Genome editing technologies such as the CRISPR-Cas9 system allow for precise changes to the DNA code. These technologies have the potential to cure some of the most severe human diseases by precisely correcting genes within a patient’s own body. However, much more work is needed to establish which somatic genome editing systems will be efficient and safe enough for use in humans. As part of a larger effort of the National Institutes of Health’s Somatic Cell Genome Editing (SCGE) program, researchers at Baylor College of Medicine and Rice University have been awarded a U42 grant to create mouse model resources for testing the therapeutic potential of novel genome editing approaches. The project, which provides $2 million in funding over five years, is titled “BCM-Rice resource for the analysis of somatic gene editing in mice.”
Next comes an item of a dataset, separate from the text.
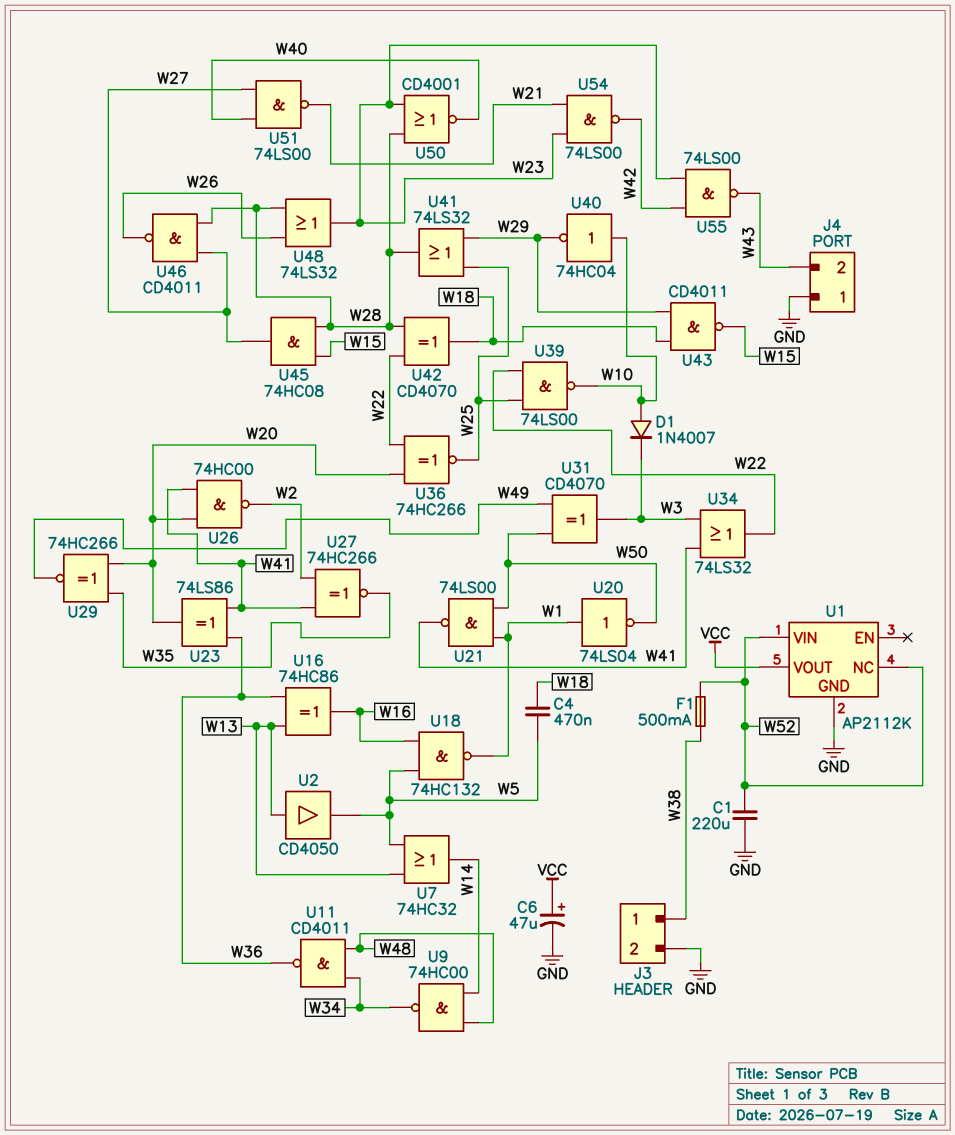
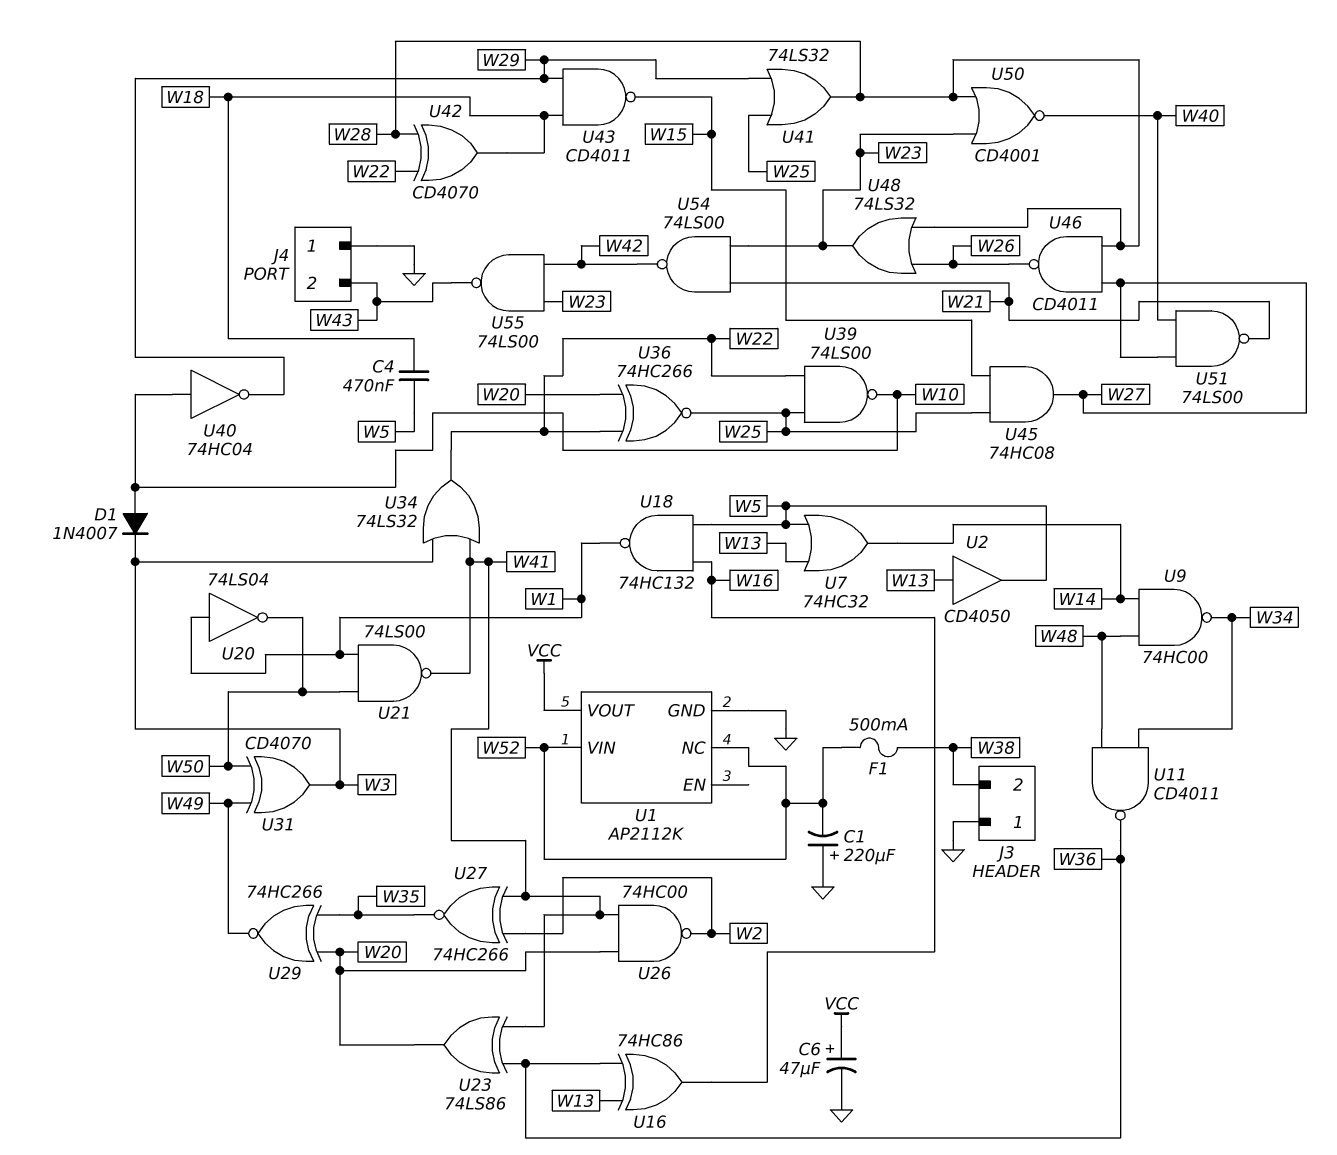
C1: 220uF (GND, W52) -> 220uF (plus GND, minus W52)
J3 pin 1: W38 -> GND
J3 pin 2: GND -> W38
U45: AND 74HC08 (in W15, in W28, out W27) -> AND 74HC08 (in W15, in W25, out W27)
The SCGE program was initially launched by the NIH to address key barriers to progress in somatic genome editing, including the development of delivery systems and novel editing enzymes. Associated grants will support four goals: to develop new delivery and editing systems, to develop cell and tissue platforms to assess adverse consequences of genome editing, to develop mouse or rat strains in which genome editing activity can be reported, and to develop large-animal models for testing.

“If successful, the SCGE program will accelerate the translation of genome editing technologies into treatments for human diseases,” said Dr. Jason Heaney, assistant professor of molecular and human genetics at Baylor and principal investigator on the U42 grant.

One of the major aims of the Baylor-Rice project is to develop reporter animals, in this case mice, to allow for quantitative evaluation of both targeted and undesired genome editing events in individual cell types. In the second phase of the project, the group will evaluate the efficacy and safety of genome editing delivery systems and novel editing enzymes developed by other members of the SCGE program. The team will also make the new reporter mice available for distribution to the broader scientific community.

“The long-term goal of our project is to accelerate the clinical development of somatic genome editing for human disease by defining the benefits and risks of novel delivery technologies and editing enzymes,” said Dr. Mary E. Dickinson, principal investigator on the grant and professor and Kyle and Josephine Morrow Chair in the Department of Molecular Physiology and Biophysics. “This project builds on already existing strengths at Baylor and Rice in mouse model research and genome editing technologies.”

Dr. Bill Lagor, principal investigator on the project and assistant professor of molecular physiology and biophysics at Baylor, added, “We are very excited about having the opportunity to serve as a testing center for delivery systems as well as new genome editing tools. This is an important resource that will allow us to determine the efficiency and safety of these approaches in live organisms. We believe this resource will fill an important gap in the preclinical pipeline for tissue-directed genome editing reagents intended for eventual therapeutic use.”

The project is a collaborative effort between Baylor and Rice. The multi-principal investigator team consists of Heaney, Lagor and Dickinson. Co-investigators on the project include Drs. John Seavitt and Karl-Dimiter Bissig with Baylor, and Gang Bao with Rice University.